In 18th Century London, meat lovers formed ‘beefsteak clubs’, to celebrate the cow in all its cooked forms. Members wore rings inscribed with ‘beef and liberty’ and met in wood-panelled restaurants and coffee houses to eat towers of steaks washed down with porter and port.
Head down the stairs to Hawksmoor Guildhall, a new wood-panelled love song to meat in the heart of the city, and you may be forgiven for thinking you’ve travelled back to the time of the beefsteaks. Here, all is juicy 35-day-aged rib eye, prime rib and porterhouse. Glasses clink, brows are mopped and, while there may be a couple of vegetarian nods on the menu, everywhere you look people are getting down to the serious business of eating meat.
‘We wanted to create something that felt like it had been in the area for a long time, and was already ‘lived in’ by the time it opened, rather than shiny and new,’ says Huw Gott, co-owner of Hawksmoor. Guildhall is the third restaurant in the much loved mini-chain. Huw and co-owner Will Beckett also run busy sites in Covent Garden and Spitalfields. But at 182 covers (plus 50 in the bar), Hawksmoor Guildhall is the self-proclaimed ‘beef geeks’’ biggest project yet.
To give the restaurant a timeless style, Gott worked with interior architects Macaulay Sinclair to source reclaimed materials. Those wood-panels that give the room its cosy, members’ club feel? Specimen cabinets from the Natural History Museum. The bar front is a former Dutch bank counter and the teak floor and copper lights in the wine room come from the 1920s University of the Arts Building in Mayfair.
‘Using reclaimed and British materials is important to us,’ says Gott. ‘It creates the right character. The most important thing for us is that customers feel happy and comfortable, that they have a good time. Walking into a really new restaurant often doesn’t help that, whereas somewhere that already feels lived in, that has some age and character to it, helps. I think older restaurants generally feel a bit more comfortable.
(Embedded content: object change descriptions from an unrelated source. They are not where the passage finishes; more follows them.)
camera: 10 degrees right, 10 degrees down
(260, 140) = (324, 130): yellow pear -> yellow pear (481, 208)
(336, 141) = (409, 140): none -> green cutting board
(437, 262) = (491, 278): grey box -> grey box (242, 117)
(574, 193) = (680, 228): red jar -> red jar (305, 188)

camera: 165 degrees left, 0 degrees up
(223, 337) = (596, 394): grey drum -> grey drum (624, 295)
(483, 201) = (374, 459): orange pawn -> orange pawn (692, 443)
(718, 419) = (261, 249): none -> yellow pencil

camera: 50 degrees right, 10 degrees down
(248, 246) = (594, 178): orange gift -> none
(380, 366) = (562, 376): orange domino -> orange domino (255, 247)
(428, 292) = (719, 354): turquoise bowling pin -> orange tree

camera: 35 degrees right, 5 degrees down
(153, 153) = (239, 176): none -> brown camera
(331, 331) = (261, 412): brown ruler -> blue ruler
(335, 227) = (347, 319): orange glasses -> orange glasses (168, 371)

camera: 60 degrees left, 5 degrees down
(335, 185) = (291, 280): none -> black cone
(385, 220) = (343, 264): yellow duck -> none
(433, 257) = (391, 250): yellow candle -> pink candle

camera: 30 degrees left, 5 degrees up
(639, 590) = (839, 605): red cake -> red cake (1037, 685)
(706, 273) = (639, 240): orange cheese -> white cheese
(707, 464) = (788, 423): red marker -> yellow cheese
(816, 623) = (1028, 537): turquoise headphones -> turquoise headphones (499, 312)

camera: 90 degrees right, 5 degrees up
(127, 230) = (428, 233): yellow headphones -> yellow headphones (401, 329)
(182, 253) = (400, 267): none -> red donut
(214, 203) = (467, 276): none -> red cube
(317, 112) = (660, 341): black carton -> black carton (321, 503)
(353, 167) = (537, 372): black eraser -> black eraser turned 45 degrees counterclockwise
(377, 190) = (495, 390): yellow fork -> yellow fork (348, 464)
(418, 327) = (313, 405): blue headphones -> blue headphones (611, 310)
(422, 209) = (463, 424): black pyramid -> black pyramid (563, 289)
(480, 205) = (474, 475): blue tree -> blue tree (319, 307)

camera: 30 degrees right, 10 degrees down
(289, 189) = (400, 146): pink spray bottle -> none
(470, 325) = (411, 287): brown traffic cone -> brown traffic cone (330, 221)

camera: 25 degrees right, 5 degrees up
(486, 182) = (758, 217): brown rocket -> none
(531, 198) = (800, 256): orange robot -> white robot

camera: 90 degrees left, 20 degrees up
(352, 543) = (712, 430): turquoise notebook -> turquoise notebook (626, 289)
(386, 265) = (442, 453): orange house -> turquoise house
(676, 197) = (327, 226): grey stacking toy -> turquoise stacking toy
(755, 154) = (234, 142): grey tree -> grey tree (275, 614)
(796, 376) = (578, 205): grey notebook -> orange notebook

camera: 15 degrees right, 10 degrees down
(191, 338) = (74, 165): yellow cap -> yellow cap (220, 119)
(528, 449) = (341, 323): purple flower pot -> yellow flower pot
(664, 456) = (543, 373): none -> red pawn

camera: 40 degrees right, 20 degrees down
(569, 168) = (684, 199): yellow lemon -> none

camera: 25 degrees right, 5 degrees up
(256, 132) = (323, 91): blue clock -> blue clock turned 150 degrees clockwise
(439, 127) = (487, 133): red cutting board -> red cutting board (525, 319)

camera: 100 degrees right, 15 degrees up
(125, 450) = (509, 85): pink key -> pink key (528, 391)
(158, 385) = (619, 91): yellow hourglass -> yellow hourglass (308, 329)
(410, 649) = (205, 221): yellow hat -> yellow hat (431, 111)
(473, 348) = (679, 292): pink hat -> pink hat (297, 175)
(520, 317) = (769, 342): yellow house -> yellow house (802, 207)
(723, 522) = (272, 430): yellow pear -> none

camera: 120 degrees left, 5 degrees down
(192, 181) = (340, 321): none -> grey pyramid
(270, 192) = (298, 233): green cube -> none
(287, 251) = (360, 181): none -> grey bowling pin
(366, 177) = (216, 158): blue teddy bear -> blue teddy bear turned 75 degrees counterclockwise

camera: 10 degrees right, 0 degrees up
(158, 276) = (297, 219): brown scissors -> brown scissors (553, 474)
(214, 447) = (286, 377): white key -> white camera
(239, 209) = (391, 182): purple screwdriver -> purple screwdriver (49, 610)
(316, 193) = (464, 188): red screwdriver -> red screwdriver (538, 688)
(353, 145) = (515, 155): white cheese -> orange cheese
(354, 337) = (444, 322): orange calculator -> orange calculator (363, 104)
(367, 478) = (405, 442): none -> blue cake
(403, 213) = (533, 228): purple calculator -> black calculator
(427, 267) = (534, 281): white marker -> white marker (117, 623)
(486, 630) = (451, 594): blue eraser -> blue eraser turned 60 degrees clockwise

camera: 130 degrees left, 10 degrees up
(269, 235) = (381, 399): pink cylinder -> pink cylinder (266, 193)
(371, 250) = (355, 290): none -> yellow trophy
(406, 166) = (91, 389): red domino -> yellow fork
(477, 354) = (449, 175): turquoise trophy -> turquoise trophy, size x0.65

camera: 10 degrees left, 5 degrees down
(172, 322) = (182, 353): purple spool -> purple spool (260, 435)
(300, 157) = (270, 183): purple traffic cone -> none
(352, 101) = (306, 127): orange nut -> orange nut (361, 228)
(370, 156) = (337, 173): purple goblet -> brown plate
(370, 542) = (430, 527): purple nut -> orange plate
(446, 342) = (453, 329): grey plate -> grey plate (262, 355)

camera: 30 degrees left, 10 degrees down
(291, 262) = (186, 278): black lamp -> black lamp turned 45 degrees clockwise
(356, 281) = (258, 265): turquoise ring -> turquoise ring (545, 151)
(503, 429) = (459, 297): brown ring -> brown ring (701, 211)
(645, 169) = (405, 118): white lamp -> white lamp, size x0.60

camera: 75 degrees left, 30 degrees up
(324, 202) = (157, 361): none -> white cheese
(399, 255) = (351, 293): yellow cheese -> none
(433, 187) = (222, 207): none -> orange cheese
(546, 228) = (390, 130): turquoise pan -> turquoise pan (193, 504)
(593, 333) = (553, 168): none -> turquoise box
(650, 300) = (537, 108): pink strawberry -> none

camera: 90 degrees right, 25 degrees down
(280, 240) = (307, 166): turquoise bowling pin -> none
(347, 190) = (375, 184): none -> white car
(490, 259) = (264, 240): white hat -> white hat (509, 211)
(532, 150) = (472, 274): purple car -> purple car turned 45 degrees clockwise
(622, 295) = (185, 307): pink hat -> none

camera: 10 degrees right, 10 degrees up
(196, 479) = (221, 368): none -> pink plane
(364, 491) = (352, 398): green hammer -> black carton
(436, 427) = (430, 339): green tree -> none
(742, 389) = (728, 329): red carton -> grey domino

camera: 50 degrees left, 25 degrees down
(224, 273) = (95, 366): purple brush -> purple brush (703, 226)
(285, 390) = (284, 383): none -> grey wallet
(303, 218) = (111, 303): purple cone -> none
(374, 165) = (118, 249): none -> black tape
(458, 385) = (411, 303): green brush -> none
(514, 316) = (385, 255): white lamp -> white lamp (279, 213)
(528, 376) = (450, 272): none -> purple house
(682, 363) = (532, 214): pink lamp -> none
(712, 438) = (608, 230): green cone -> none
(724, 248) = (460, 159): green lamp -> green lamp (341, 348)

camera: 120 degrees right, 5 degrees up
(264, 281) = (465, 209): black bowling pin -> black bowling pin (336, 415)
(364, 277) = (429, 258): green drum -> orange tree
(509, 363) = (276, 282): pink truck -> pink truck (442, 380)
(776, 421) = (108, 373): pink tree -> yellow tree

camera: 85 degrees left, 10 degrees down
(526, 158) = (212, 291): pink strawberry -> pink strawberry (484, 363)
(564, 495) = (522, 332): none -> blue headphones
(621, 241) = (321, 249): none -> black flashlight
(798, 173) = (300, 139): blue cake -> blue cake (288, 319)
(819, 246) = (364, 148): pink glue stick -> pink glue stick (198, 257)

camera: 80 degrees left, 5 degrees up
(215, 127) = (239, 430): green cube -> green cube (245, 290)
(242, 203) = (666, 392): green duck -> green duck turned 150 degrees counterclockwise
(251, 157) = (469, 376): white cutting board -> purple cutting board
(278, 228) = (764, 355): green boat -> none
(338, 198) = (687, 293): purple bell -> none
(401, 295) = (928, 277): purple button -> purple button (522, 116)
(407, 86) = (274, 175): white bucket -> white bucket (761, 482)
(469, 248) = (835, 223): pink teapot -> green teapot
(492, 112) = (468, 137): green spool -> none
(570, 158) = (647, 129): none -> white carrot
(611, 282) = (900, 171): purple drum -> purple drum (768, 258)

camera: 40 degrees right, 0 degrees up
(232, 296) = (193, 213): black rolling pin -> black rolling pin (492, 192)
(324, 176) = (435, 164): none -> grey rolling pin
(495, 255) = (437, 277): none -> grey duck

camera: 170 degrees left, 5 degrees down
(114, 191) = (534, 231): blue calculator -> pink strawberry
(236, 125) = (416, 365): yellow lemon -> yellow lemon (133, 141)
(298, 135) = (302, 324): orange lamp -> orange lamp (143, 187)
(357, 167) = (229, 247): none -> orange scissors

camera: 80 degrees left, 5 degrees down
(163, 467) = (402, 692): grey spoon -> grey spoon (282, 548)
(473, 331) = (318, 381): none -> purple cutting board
‘Guildhall feels very traditional compared to our other restaurants. It’s actually around the corner from the site of Dolly’s, the first steakhouse on record. We wanted it to make sense to the area it’s in. We went round lots of old city members’ clubs, popped our heads in old banks and city institutions and took inspiration from there.’
Although unmistakably British in its design and ethos, anyone who’s ever spent time in a New York or Chicago steakhouse will recognise much at Hawksmoor, from the art deco touches in the bar to the cult burger, lobster Mac ‘n’ cheese and new Shortrib French Dip sandwich, an artery-bothering creation stuffed with braised shortribs, Ogleshield cheese and mustard, which you dunk into bone-marrow gravy.
‘There’s definitely some truth that we’re influenced by American steakhouses. Even though the steakhouse was invented over here, I think its spiritual home has become America. We use British produce but we don’t try and make it too ‘themed’ British. There are definitely some things that cross over, like the hamburger, lobster roll and shortrib sandwich on the bar menu.’
Celebrating British beef and produce is at the heart of everything Beckett and Gott, whose grandfather was the last in a long line of butchers, do. ‘We love British produce and poking around and finding out a bit of food history. We’ve got a row of Victorian cookbooks on the shelf that we dip into when we’re looking for new dishes. Britain was always revered around the word for the quality of its produce, especially the meat and particularly the beef. We’ve lost that reputation a bit, but it’s still out there. There are still farmers doing things the old-fashioned way, producing beef that’s as good as it’s ever been. It’s great to make the most of that and celebrate it.’
The apogee of this beef geekery is Hawksmoor Guildhall’s ‘Tongue to Tail’ beef tasting menu. For £700, you and 8-10 friends can take a 7-course tour of a cow around an alcove table at the back of the restaurant. Bring stretchy trousers for a menu that includes beef tea, tongue and tail salad, oysters with shortrib and kimchi, beef shin macaroni and suet sticky toffee pudding.
‘It’s been great to see how many people have gone for the beef sharing menu, it’s been lots of fun,’ says Gott, who says the veal chop with oysters is his favourite thing on the Guildhall menu, and testing the dishes is one of his favourite parts of the job. ‘We did loads of tastings for our new breakfast menu, too. It was great having a go at all the classics and trying to make them our own in some way. We tried lots of different pancake recipes and cures of bacon. I’m fortunate enough to stay incredibly skinny. I fear one day it’s all going to hit me and I’ll wake up in the morning three times the size I am now.’
Right now, there’s no rest for the beef geeks. Hawksmoor at Home, the restaurant’s first cookbook, has just hit the shelves and there are plans to add a basement bar to the original Hawksmoor in Spitalfields. Gott and Beckett are even encouraging customers to form their own Beefsteak clubs in the manner of their 18th-century forebears. To beef, liberty and Shortrib French dip sandwiches!